На деревянную створку открытого окна села какая-то пташка. Я не смею в это поверить: при сером оперении на головке у этой синицы пятнышко гранатового цвета, напоминающее тюрбан, а в клюве она держит веточку, будто это сигарета в мундштуке.
Я смеюсь. Может, и правда то, что говорят о синицах?
В волнении я пропускаю ноту, потом другую, мажу аккорд, наконец снимаю руки с клавиатуры и оборачиваюсь.

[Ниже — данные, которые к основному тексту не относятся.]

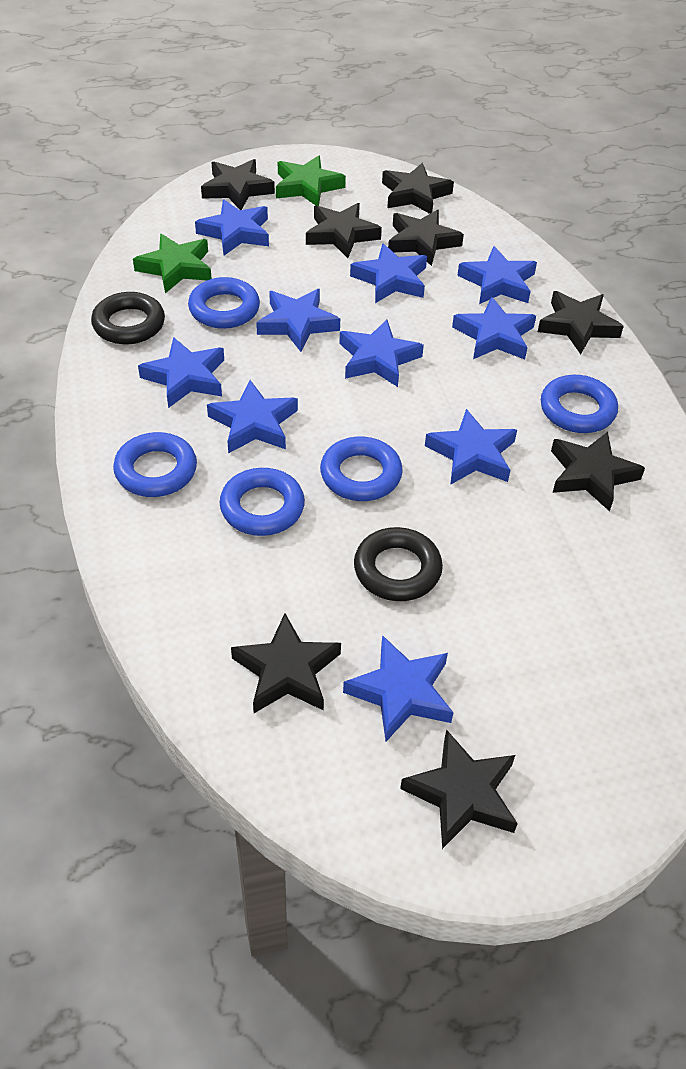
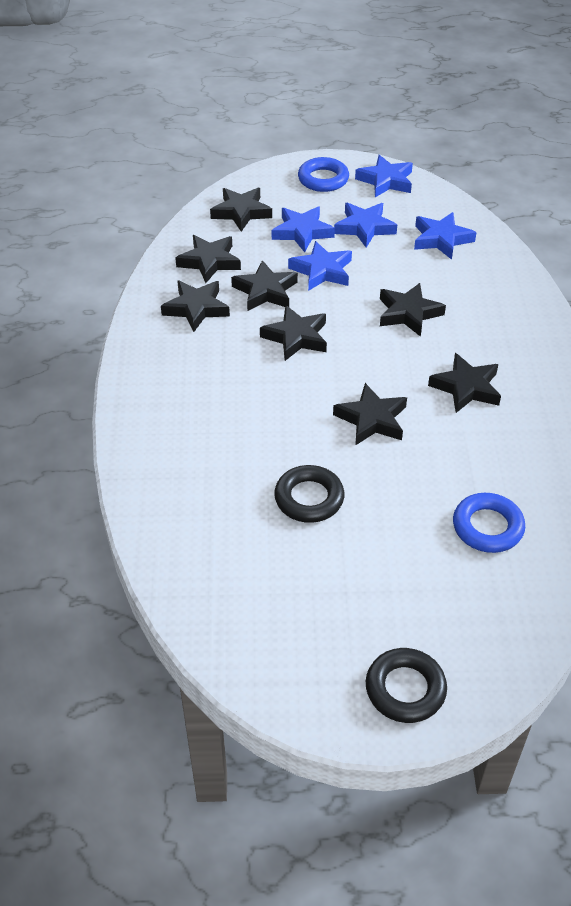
blue ring: 5 -> 2
blue star: 10 -> 5
green star: 2 -> 0

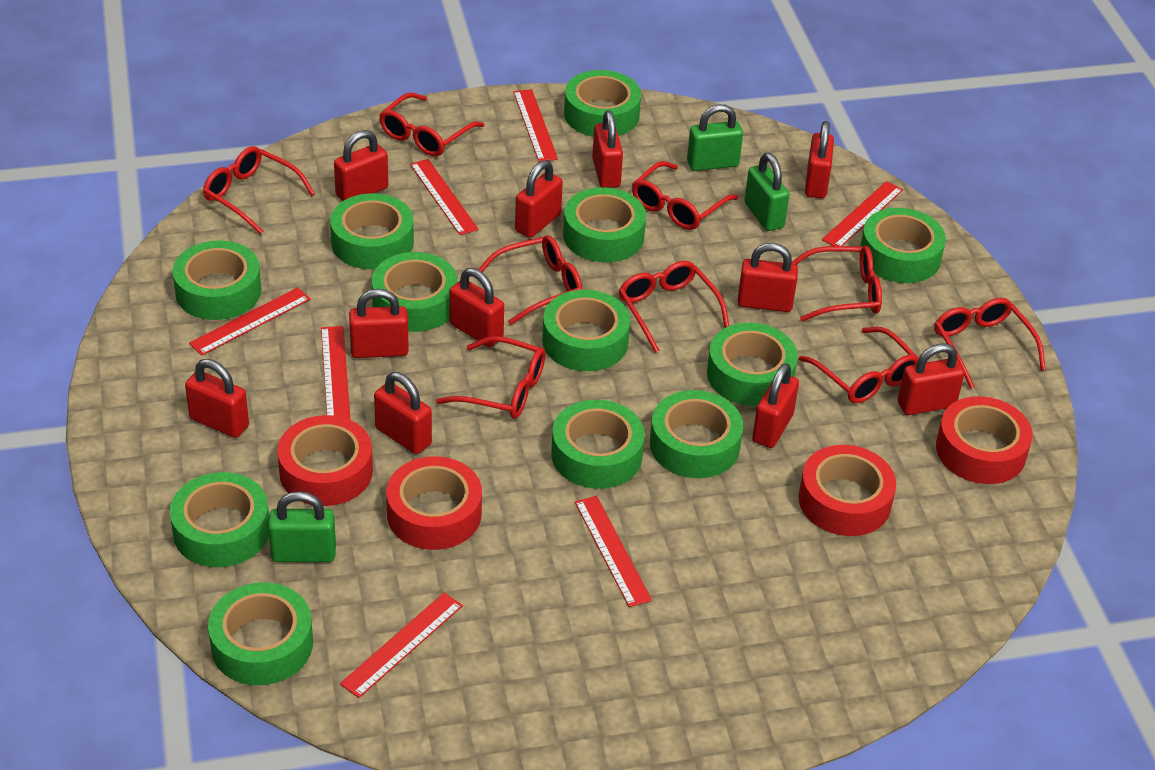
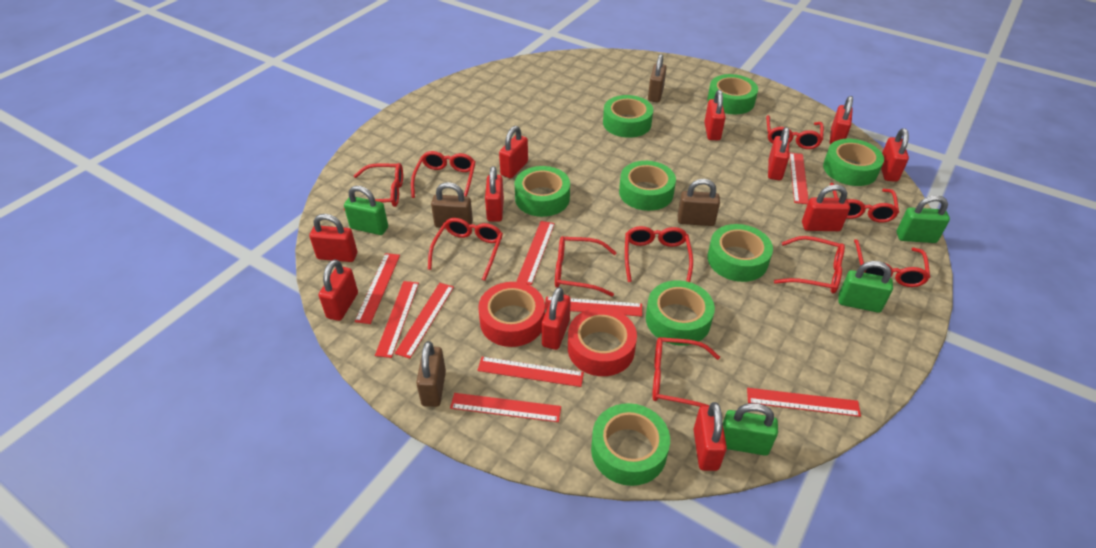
brown padlock: 0 -> 4
green padlock: 3 -> 4
green tape: 12 -> 8
red glasses: 9 -> 10
red ruler: 7 -> 9
red tape: 4 -> 2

Синица стремительно взмывает в небо, эта непоседа кружится, поколебавшись, возвращается, застывает на створке окна, и вдруг из-под ее хвостика – под воздействием утра или радости? – вылетает в мою сторону узкая, медового оттенка струйка, капля попадает мне на веко, и… нет, я лучше помолчу: из христианского милосердия.
Миларепа
Все началось с удивительного сна.
Высокие горы… Какое-то строение на скалах, красное, приглушенно-красное, цвета заходящего солнца; чуть пониже собачьи трупы, гниющие в рое мух… Ветер пригибает меня к земле. Но я прочно держусь на ногах и сам себе кажусь очень высоким, гораздо выше, чем на самом деле, а тело у меня исхудавшее и сухое, как крыло бабочки. Это мое тело – и в то же время не мое. У меня в крови кипит ненависть, она заставляет меня искать в горах какого-то человека, которого я хочу ударить палкой, чтобы убить; ненависть, кипящее черное молоко, настолько сильна, что в конце концов выливается наружу и будит меня.
Я один, никого больше нет, в своей постели, в своей комнате на Монмартре, под парижским небом.
Занятный сон.
Он повторяется снова.
Откуда берутся сны?
И почему этот обрушился именно на меня?
Каждую ночь я оказывался на длинных каменистых тропах – с той же жаждой мести в сердце. И опять эти собачьи трупы, и палка в руке, ищущая человека, которого должна уложить насмерть.
Мне становилось страшно. Обычно сны, появившись, затем исчезают. Но этот не желал уходить! Словно моя жизнь теперь протекала в двух четко обозначенных мирах: здесь, в Париже, в дневном мире, среди привычной мебели, привычных людей, в одном и том же городе, и там – но где там? – в мире высоких гор, где я хотел убить человека. Если сны повторяются, как не поверить, что в них ты живешь второй жизнью. Какая дверь отворялась мне ночью?
Ответ я получил через два года. И дала его незнакомая женщина.
Она была какая-то нечеткая, как дым ее сигареты; она сидела в глубине зала в кафе, где я обычно завтракал. Одна за столом, ее взгляд терялся в клубящихся вокруг нее завитках дыма. Я жевал свой круассан и смотрел на нее, просто так, без всякой задней мысли, как смотришь на людей, которые тебя непонятно чем привлекли.
Женщина встала, подошла к моему столику и уселась напротив. Взяла у меня круассан и доела его. Это получилось так естественно, что я даже ничего не сказал. Она посмотрела мне прямо в глаза и произнесла:
– Ты Свастика
[34]. Ты – его дядя, тот, из-за которого все произошло, камень, о который спотыкаешься в самом начале пути.
– Не думаю, – просто ответил я. – Меня зовут Симон.
– Нет, – возразила она.
– Да, да, уже тридцать восемь лет.
– Ты ничего не знаешь, – отрезала она. – Тебя зовут Свастика. Во сне ты веками бродишь по горам, пытаясь очистить душу. Ты хотел бы освободиться от ненависти. Но это осуществится, только если ты сумеешь рассказать историю того, с кем ты боролся, историю Миларепы, величайшего из отшельников
[35]. Рассказав ее сто тысяч раз, ты наконец избавишься от сансары, бесконечного переселения твоей души.